NEPA Yoga Festival returns to Montage Mountain with wellness weekend
Montage Mountain turned into a weekend wellness campus as NEPA Yoga Festival packed in more than 150 offerings, optional camping and a deeper focus on yoga's spirituality.

Montage Mountain Waterpark became a temporary yoga village in Scranton as NEPA Yoga Festival returned for a two-day run at Montage Mountain Resorts, 1000 Montage Mountain Road. The weekend brought yoga, meditation, breathwork, Ayurveda, sacred movement, vendors, speakers and a holistic expo into one mountain setting, with optional camping giving attendees a full retreat-style stay.
Presented by Nearme Yoga, the festival said it curated more than 150 offerings for 2026, a scale that set it apart from a typical class series. Organizers framed the event around the spirituality of yoga, with this year’s intention, “Connection through Abundance,” said to have come to founder Chelsea Manganaro in a dream. That focus gave the gathering a clear identity: not just fitness on a mat, but a weekend built around philosophy, lineage, devotion and shared practice.

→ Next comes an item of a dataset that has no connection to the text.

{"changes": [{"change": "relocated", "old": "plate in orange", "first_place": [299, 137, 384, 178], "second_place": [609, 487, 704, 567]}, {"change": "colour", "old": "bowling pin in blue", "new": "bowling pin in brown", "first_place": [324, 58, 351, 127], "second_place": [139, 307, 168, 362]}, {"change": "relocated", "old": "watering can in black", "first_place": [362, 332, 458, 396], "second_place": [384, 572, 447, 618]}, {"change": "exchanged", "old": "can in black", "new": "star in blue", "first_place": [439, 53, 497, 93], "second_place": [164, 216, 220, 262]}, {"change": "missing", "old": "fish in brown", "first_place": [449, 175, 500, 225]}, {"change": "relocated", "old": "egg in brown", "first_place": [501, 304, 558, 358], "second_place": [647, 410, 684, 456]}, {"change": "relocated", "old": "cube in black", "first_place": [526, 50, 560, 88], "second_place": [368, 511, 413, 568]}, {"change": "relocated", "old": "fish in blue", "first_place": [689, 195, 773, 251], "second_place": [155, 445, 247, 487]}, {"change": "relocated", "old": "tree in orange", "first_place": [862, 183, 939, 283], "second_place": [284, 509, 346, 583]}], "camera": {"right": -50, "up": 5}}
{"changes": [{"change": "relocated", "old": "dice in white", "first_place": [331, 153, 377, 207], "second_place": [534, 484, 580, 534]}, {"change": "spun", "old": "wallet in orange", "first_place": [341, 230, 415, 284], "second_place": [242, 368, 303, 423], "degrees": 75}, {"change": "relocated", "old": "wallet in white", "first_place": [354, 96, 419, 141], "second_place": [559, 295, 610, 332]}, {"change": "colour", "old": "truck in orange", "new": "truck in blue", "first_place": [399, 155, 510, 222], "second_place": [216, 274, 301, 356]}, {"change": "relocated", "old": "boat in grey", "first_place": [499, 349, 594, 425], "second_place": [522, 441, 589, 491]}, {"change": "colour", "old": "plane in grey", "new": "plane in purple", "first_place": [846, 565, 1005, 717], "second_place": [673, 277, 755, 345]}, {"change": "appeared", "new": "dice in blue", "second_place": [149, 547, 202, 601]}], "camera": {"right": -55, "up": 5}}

Manganaro founded Nearme Yoga in 2014 after moving back from San Diego and not finding the yoga community she wanted. That studio, along with InfinitYOGA Teacher Training, Nearme Cafe and the festival itself, grew into a local wellness brand with multiple locations, hundreds of events a year and a gathering that organizers describe as the largest yoga event in Northeastern Pennsylvania. Her background includes 500-hour yoga instruction, reiki, wellness coaching, shamanic training, culinary work and children’s yoga.
The festival has also carried a longer community thread for more than a decade. Archival materials point to an 11th annual festival in 2025, and the event donates a portion of proceeds to PCF in memory of Thomas Gilmore, described by organizers as a beloved friend and yogi who never missed teaching at the festival. That memorial note, paired with the packed schedule, gave the weekend a sense of continuity that reached beyond one season.

For attendees, the appeal was the range: serious practitioners could spend the day moving through philosophy and advanced teaching, while newcomers had an easy entry point through music, vendors, meditation and the broader festival atmosphere. By the time the weekend wrapped at Montage Mountain, the resort had done more than host an event. It had functioned as a shared wellness campus, with yoga at the center and a mountain backdrop turning Scranton into a destination.